Keeping Hope Alive
BY THE REV. ERIC M. DUPEE
When news of covid-19/coronavirus began to spread, no one was talking about hope. As the Trump administration began to address the situation and the news media began around-the-clock coverage, I heard a lot of fear and concern. I also heard complaints about all the precautionary measures churches, schools, and other organizations were beginning to adopt. As my own anxiety level rose, I certainly wasn’t talking about hope.
One day, I received an email from a church member requesting a meeting. She had been thinking about the coronavirus and was eager to share her thoughts. As we sat in my office, she described having an epiphany at the gym. Sometime, I presume between dumbbell curls and calf raises, it occurred to her that what the world needed in response to the epidemic was a message of hope.
As she described this, I immediately thought back to my Theology 101 course in seminary and my professor’s insistence that despair or the failure of hope is sin. Despair says there are situations God cannot redeem. Despair says God cannot save us. Despair is actually rejection of God’s being.
I’ve come to the conclusion my church member is onto something. The Apostle Paul wrote, “And now faith, hope, and love abide, these three; and the greatest of these is love.” In reference to those three words, it has been said the most neglected is hope. Maybe this moment of high anxiety and fear is the perfect time to think about hope, to talk about it and to share the hope that lies within.

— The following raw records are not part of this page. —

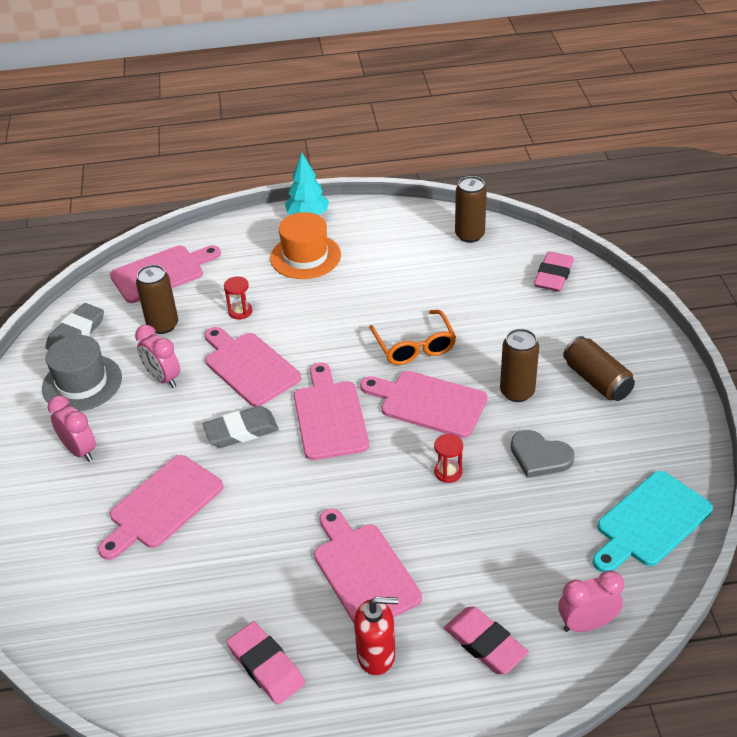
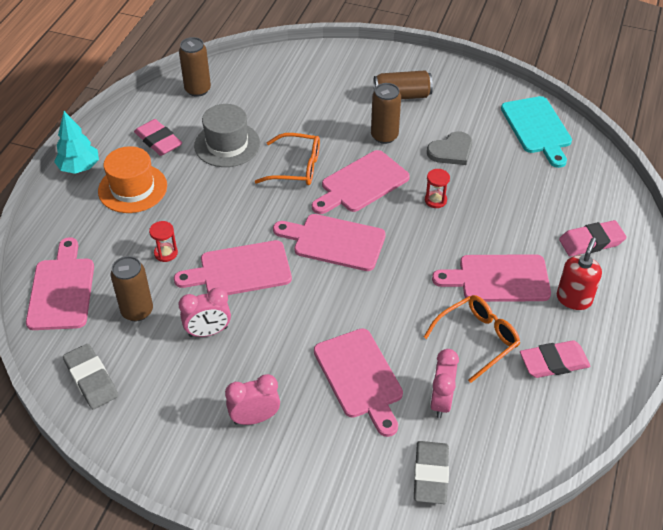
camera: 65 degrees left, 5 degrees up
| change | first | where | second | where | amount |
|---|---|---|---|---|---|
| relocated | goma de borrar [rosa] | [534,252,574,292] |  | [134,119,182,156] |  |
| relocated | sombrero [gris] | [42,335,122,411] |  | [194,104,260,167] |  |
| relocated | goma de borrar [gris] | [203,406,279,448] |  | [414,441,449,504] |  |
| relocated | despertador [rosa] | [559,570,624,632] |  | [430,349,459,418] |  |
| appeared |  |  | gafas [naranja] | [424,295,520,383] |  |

How do people of faith respond to an epidemic like covid-19? We do it the same way everyone else does. We constantly wash our hands. We disinfect our surroundings as best we can. We stay home if we start to feel sick. And we focus on hope.
Author Thomas Long concludes his book, Preaching From Memory to Hope with these words:
I was fascinated and moved to read the obituary for Rabbi Hugo Gryn, one of Great Britain’s most respected rabbis. When he was a boy, he and his family were imprisoned at Auschwitz. They were orthodox and even though it meant even greater danger to them, Hugo’s father insisted they observe the Sabbath and all the festivals. Hugo remembered until the day he died a time when, to observe the Sabbath, his father took a piece of string and put it in a bit of butter and lit it to make a shabat candle. Hugo was furious and protested, “Father, that is all the butter we have!” His father said, “Without food we can live for weeks. But we cannot live for a minute without hope.”